VICTORY. A VTsIOM poll shows 95% think that it was the most significant event for Russia of the 20th Century and 69% think the most significant event in Russian history.

SANCTIONS. “We are not asking for sanctions to be lifted. We are simply improving our resilience and self-reliance.” And so they have; and the newest US sanctions on Syria will be a gift to Iran.

VISAS. It is reported that the simple e-visas for visitors will be extended to all Russia starting next year. ABCA probably excluded.

A WIN. Two years ago the Russian authorities ordered the social app Telegram to give up its secrets; it refused; the authorities ordered it shut down; people kept using it; the authorities have given up after a sort of compromise.What’s the difference? Well, in our part of the world the social media doesn’t resist. Yet another of the many reversals of behaviour I’ve seen since I started in the business in 1984.

INFRASTRUCTURE. Moscow Metro has got quite a bit bigger in ten years.

VIDEO. Short video of Russian scenes and scenery.

PAUL WHELAN. Sentenced to 16 years for espionage; reports that an exchange is being worked out.

WEAPONS. A new Borey-A SSBN Knyaz Vladimir accepted into the Navy. Several new Army weapons shown at the parade. A Ukrainian looked at the equipment on parade and and asked his countrymen how they can believe they’re facing that army in the Donbass; sure would notice one of these things.

GAPS. MacDonald uses a car crash to show the attitude gap between Russian elites and the “little people”. But he has been arrested and could face 12 years. We’ll see.

SKRIPALMANIA. “5 Facts BBC’s ‘The Salisbury Poisonings’ Forgot to Mention“, “the only word for that is a miracle“. Propaganda for stupid people with short attention spans.

LESSONS OF THE WAR. Putin’s piece published in National Interest. Official text English, Russian. Apart from an unwillingness to acknowledge that territorial acquisitions in 1939 and 1940 were made to gain strategic space, I see nothing wrong with it. All of it was mentioned by AJP Taylor years ago.

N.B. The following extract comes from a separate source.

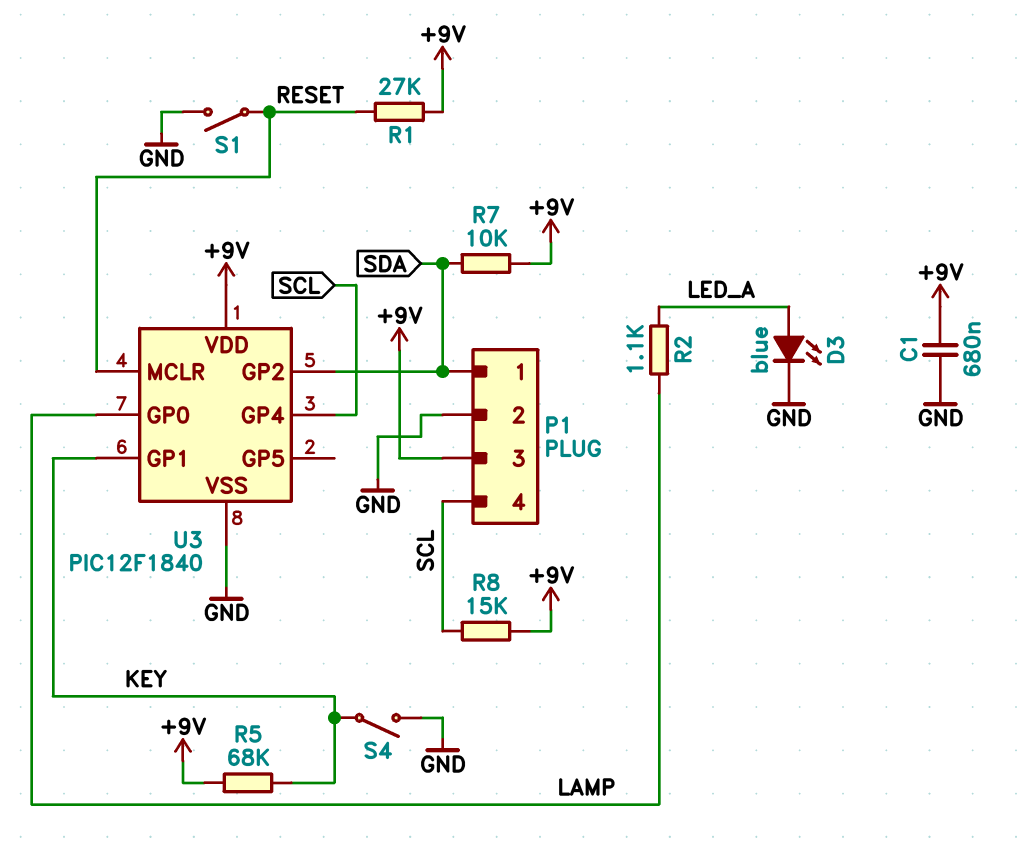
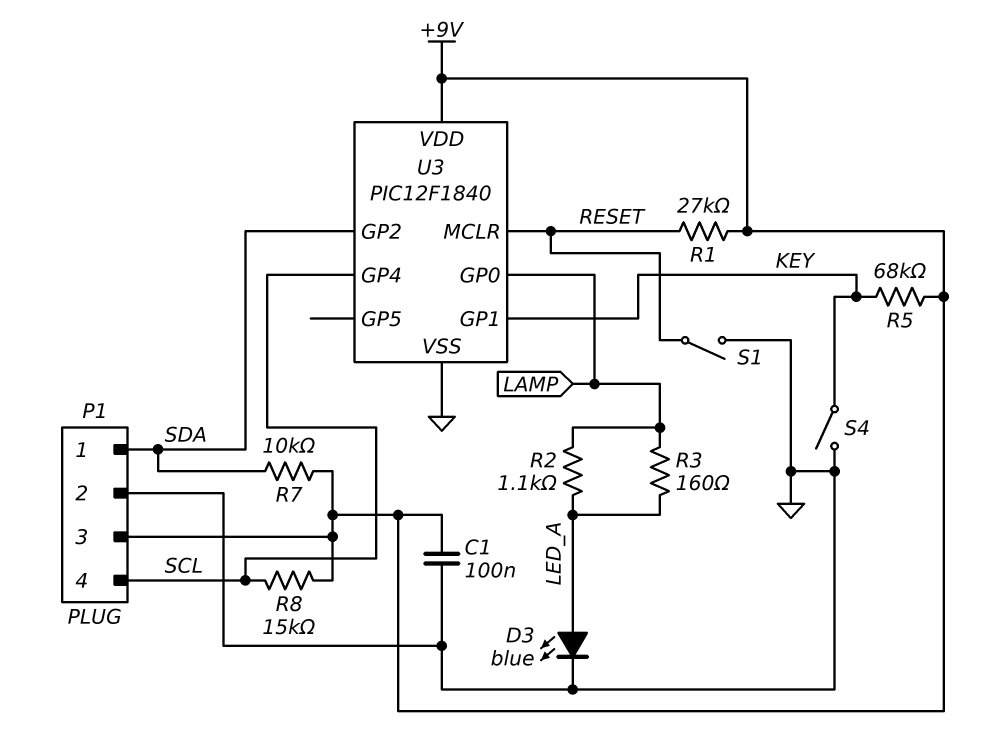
C1: 680nF (+9V, GND) -> 100nF (+9V, GND)
R3: none -> 160 (LAMP, LED_A)

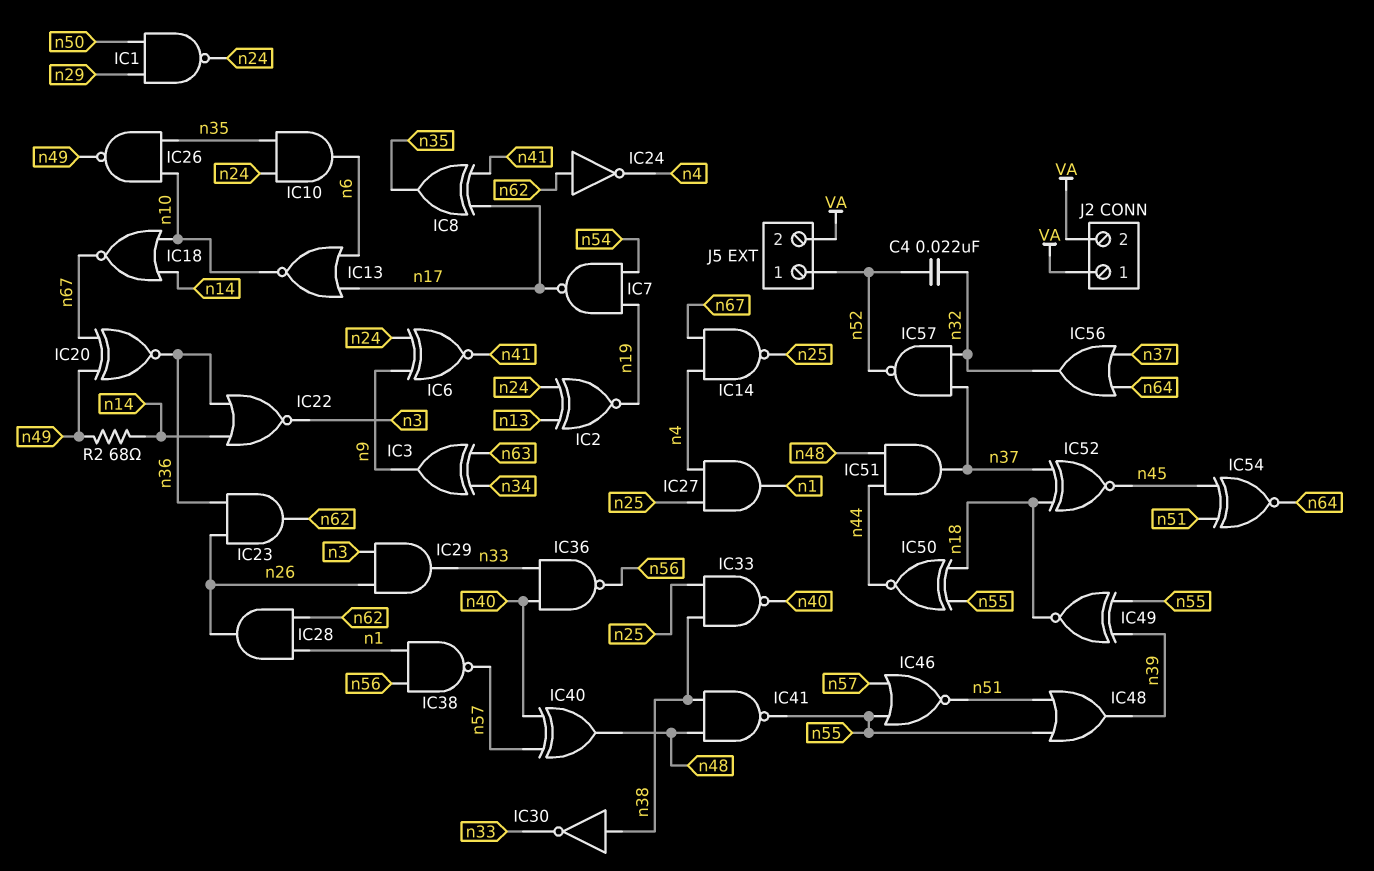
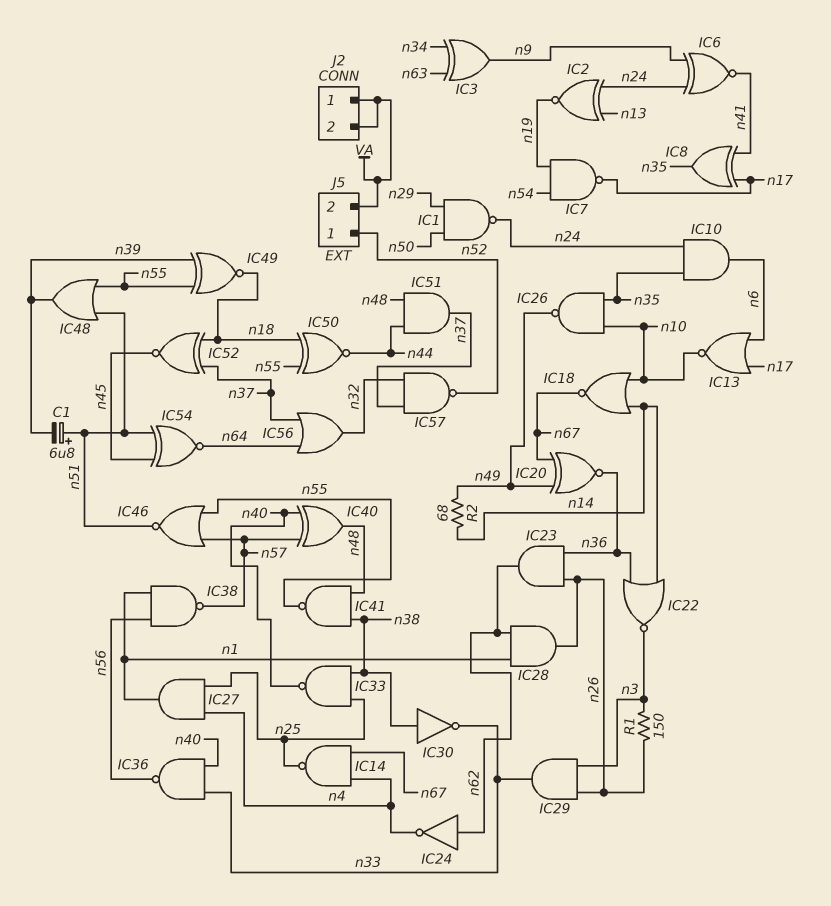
C1: none -> 6.8uF (plus n51, minus n39)
C4: 22nF (n32, n52) -> none
R1: none -> 150 (n3, n26)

HACKING. Don’t need cunning Russian hackers when incompetence gets the job done.

START. Talks began in Vienna with a childish stunt by the American side. I wouldn’t expect any results: the Americans are fatally deluded. As for the Russians: “We don’t believe the U.S. in its current shape is a counterpart that is reliable, so we have no confidence, no trust whatsoever“.Russian has a word for that: недоговороспособны and it’s characterised US behaviour since at least this event (in Obama’s time). Can’t make an agreement with them and, even if you do, they won’t keep it.

PUTIN DERANGEMENT SYNDROME. From Canada. Short version: everything we say or do is true; Putin the opposite. (“Mueller indicted Mr. Prigozhin and the Internet Research Agency for ‘waging information warfare against the United States of America'”. Oopsies! ) From the Baker of the Maidan Don’t waste your time on the original, Mark Chapman has done the work for you.

BELARUS. Colour revolution in progress? For what it’s worth Lukashenko was in Moscow for the parade and is confident it has been thwarted.

WESTERN VALUES. Hashim Thaci indicted for war crimes. NATO gave him a country.